Comprehensive Health Center (CHC)
Location – Kabul
Focus – Health
The long-lasting conflict in Afghanistan has created mass displacement both outside and inside the country. As a result, Kabul alone has a population of around 4 million and is one of the fastest growing cities in the world.
The capital lacks appropriate infrastructure, including transportation and medical services, to cater to the population’s needs.
Since the fall of the Taliban in 2001, important progress has been made towards rebuilding an accessible healthcare system. There has also been a significant improvement in health indicators, though many areas still face great challenges with regards to health care access.
The Comprehensive Health Center project was launched in 2013 in Qasaba, a district in the north of Kabul. Following discussions between AfD and community elders of the district, this area was chosen to implement a Comprehensive Health Centre (CHC) given the systemic lack of medical services. At a district level, CHCs are omnipresent in the country, and are typically able to provide quality care to between 30,000 and 60,000 community members. While District Hospitals are able to service even greater numbers, CHCs play a vital role in complementing the latter and in some areas, are often the only healthcare service available.
AfD, in partnership with community leaders and donors, contributed to the development, procurement and operations of the new CHC. The clinic’s objective is to provide efficient and versatile health care services to neighbouring communities. Our facilities can accommodate around 10 recovering patients and can perform health checks, births, vaccinations and other basic medical treatments.
Versatile management for better accessibility
The CHC welcomes on average over 1,000 patients per month, and the clinic is open from 8am to 8pm, unlike most other healthcare facilities of the area, which close at 2pm. Consultations, diagnosis fees and provision of essential medicine are offered for 1$ per patient, instead of the approximately 40$ for the same services in the private sector. The CHC also offers free services to very poor patients. AfD and the CHC also provide training to community health workers. The training is innovative because the community workers receive both theoretical training to be able to recognize dangerous illnesses and also practical training in basic healthcare.

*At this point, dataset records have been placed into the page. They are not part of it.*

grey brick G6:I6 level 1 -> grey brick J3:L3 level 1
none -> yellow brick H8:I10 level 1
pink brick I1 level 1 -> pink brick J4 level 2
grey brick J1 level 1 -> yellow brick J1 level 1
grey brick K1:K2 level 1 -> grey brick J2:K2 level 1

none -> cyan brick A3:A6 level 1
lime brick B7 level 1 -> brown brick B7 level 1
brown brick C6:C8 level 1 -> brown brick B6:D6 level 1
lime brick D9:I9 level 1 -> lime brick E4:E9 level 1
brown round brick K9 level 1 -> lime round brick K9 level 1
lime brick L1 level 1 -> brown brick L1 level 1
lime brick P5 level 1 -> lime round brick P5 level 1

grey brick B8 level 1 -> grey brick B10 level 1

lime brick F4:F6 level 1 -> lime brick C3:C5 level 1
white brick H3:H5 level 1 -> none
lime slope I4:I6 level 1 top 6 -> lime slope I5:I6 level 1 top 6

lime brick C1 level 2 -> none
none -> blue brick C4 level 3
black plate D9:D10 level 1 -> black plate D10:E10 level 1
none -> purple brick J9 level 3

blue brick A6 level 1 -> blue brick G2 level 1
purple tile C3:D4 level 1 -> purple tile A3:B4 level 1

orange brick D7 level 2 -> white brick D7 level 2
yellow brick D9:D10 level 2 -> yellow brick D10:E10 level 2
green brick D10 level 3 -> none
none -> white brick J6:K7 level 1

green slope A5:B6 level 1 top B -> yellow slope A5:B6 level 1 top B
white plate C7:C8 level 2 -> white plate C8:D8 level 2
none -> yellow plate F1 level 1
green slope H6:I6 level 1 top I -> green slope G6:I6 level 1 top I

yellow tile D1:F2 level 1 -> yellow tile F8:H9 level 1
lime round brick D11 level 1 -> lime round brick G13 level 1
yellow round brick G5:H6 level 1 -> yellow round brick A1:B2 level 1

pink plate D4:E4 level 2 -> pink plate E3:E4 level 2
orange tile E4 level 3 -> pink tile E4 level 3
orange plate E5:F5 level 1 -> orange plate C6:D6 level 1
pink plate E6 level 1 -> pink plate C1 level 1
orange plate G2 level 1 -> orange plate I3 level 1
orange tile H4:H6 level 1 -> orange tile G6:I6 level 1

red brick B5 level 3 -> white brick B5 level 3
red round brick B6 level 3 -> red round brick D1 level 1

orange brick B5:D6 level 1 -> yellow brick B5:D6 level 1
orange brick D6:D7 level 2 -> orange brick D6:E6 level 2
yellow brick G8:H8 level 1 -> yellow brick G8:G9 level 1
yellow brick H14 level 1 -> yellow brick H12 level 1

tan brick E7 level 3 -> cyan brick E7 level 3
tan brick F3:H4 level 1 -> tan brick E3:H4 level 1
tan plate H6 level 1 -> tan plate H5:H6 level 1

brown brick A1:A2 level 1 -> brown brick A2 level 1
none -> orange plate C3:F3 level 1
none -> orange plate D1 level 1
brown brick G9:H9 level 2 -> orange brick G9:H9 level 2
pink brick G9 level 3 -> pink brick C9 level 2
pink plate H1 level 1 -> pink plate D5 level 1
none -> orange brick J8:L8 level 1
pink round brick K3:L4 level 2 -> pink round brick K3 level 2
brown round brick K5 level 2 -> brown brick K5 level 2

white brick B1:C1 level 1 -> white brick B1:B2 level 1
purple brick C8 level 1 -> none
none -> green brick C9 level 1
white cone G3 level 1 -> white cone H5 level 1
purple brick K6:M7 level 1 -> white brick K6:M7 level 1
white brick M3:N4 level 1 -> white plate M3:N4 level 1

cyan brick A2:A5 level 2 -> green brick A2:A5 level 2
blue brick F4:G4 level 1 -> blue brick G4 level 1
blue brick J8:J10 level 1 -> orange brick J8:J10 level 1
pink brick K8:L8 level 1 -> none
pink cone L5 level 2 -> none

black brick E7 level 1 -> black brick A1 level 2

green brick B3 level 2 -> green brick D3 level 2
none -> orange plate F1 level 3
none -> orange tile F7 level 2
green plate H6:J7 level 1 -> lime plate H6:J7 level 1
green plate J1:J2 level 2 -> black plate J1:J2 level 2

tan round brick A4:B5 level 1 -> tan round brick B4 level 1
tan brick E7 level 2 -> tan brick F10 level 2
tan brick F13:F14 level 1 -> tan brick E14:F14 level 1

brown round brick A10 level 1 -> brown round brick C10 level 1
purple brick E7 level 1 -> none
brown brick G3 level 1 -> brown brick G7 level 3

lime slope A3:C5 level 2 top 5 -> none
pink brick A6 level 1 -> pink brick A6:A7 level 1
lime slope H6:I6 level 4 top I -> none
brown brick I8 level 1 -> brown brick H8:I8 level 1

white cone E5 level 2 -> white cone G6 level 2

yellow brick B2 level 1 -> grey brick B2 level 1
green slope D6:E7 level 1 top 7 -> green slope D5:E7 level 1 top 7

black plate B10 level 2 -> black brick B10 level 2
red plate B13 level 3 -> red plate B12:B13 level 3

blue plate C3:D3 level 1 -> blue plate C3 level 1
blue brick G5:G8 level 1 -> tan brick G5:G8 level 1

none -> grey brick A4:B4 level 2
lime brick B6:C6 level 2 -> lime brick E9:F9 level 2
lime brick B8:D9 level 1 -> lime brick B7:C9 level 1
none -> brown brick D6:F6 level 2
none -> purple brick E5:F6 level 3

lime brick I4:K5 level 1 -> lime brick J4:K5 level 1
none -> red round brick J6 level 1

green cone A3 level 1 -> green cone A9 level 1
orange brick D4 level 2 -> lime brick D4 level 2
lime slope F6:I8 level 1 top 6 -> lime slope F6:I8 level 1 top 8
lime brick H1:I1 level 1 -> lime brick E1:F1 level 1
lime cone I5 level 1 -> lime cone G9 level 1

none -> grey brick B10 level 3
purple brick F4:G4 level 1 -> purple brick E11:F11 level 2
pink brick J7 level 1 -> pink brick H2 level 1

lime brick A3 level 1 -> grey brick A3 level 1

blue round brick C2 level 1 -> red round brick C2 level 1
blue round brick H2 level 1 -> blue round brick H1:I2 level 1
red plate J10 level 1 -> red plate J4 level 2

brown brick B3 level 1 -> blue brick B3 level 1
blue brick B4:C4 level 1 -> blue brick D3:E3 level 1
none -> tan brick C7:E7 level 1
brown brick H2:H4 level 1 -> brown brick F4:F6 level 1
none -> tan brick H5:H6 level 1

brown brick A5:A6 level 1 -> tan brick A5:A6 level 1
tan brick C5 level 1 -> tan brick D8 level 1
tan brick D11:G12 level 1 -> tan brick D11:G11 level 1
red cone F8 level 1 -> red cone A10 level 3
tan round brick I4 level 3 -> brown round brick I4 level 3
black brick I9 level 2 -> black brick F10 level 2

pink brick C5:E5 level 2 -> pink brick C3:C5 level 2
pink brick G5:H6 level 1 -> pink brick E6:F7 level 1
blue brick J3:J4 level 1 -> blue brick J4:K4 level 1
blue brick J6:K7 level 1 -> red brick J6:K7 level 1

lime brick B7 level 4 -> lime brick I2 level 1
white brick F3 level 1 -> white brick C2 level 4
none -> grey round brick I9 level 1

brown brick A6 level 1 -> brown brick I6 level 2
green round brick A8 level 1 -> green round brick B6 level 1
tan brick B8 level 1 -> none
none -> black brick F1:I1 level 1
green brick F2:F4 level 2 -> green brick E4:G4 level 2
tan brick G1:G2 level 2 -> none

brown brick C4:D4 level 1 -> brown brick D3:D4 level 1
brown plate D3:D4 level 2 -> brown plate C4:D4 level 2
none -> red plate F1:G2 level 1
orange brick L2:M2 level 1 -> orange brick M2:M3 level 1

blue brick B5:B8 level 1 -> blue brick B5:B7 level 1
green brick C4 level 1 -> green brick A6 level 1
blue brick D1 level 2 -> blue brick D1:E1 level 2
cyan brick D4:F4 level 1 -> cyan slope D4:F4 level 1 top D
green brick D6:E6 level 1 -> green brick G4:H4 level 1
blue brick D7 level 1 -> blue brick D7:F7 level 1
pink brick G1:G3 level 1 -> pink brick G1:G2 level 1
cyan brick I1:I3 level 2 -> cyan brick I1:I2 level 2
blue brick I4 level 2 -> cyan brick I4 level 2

Since its inauguration in 2013, the number of patients treated at our CHC has constantly increased. Community members are aware of the clinic and its high quality treatment. Our CHC’s features, including the long opening hours and high quality medical care, not only increase the possibility for the population of northern Kabul to access healthcare, but also widen the scope of medical issues that are treated. Furthermore, the centre plays an important part in achieving AfD’s main goal of reducing maternal and infant mortality, since women and children under the age of 5 are the main groups of patients.